Scott Bywater / Khmer Times No Comments Share:
Guatemalan artist Erick Gonzalez. Supplied

Across the road from the south wall of the Royal Palace in Phnom Penh is an alley known as Street 240½, where late last year a section of blank wall was transformed into a huge portrait of legendary Cambodian singer Kak Channthy. The artist behind this mural is Guatemalan Erick Gonzalez, who on Saturday 11 May has a new exhibition, illusion/dis/illusion, opening at Bong the Gallery on Sothearos Boulevard, just north of Street 178.

Rather than street art, this collection includes a range of high concept pieces, commentaries on contemporary life in Cambodia – summed up perhaps in one of the most straightforward works, a painting of Apsara dancing in jeans, or an image depicting the blind leading the blindfolded. Erick and I met this week to discuss his life and work and love of Cambodia.

Can you tell me about the long and probably strange journey you made from Guatemala to Cambodia?

. .

Erick: I left my country around 2005 to settle in France, motivated above all by curiosity and the romantic idea that I had of France, but also for the desire to see another reality, it was a kind of cultural migration.

However, this adventure took me further, not only in the personal but in the artistic. Not speaking the language at the beginning made me focus on my artistic production, trying to create artworks with more universal codes. The same logic of curiosity also brought me to Cambodia, the same circumstance and the same response, travelling to discover the world that surrounds me.

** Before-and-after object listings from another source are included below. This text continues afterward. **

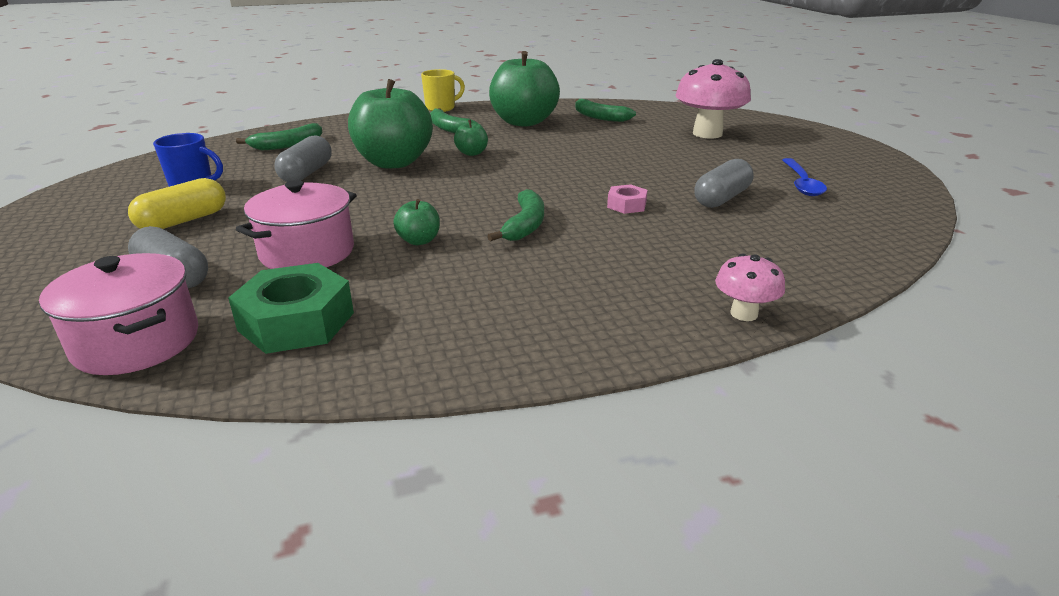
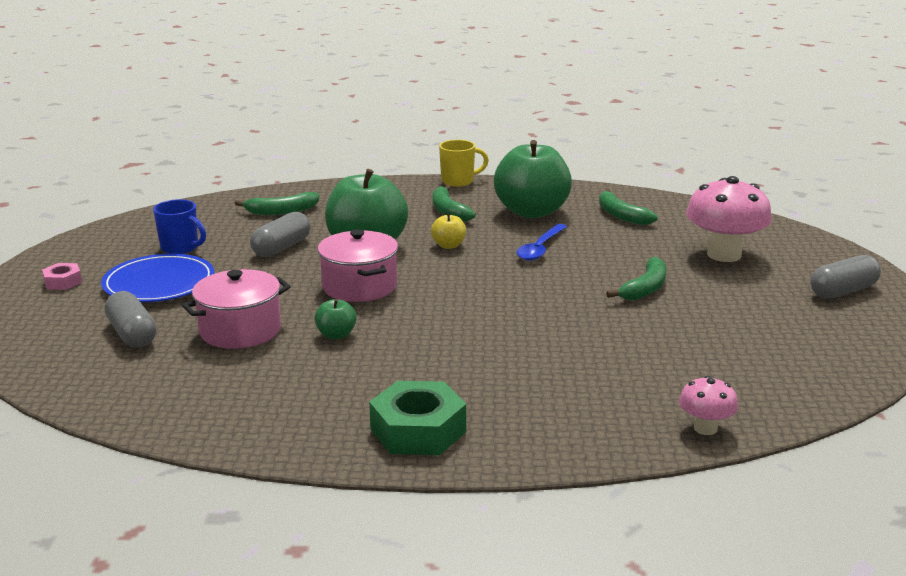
camera: 20 degrees right, 5 degrees down
(137, 342) = (88, 384): pink pot -> pink pot (359, 286)
(183, 221) = (159, 283): yellow capsule -> blue plate
(296, 321) = (202, 389): green nut -> green nut (418, 430)
(472, 153) = (448, 245): green apple -> yellow apple
(525, 225) = (439, 335): green banana -> green banana (645, 288)
(626, 205) = (552, 329): pink nut -> pink nut (63, 282)
(721, 198) = (656, 337): grey capsule -> grey capsule (843, 291)
(744, 314) = (559, 453): pink mushroom -> pink mushroom (705, 428)
(801, 183) = (763, 334): blue spoon -> blue spoon (540, 248)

What made me stay [in Cambodia] was the fact that I felt at home. Finding certain historical and social similarities, typical of the third world, but to be honest, what really makes me stay in this country is the people. Their ability to rebuild themselves after a traumatic period and the sincerity with which they show themselves as they are. Finding that humanity in danger of extinction that I began to notice after more than ten years living in Europe.

At this moment, my eyes are still open like the first time I came to Cambodia. Attentive, surprised and contemplative of this society that never ceases to amaze me. For the good and for the bad that every society entails.

I’ve known your work in the past in stencils, street art, murals – but never in a gallery space. In which media are you most at home?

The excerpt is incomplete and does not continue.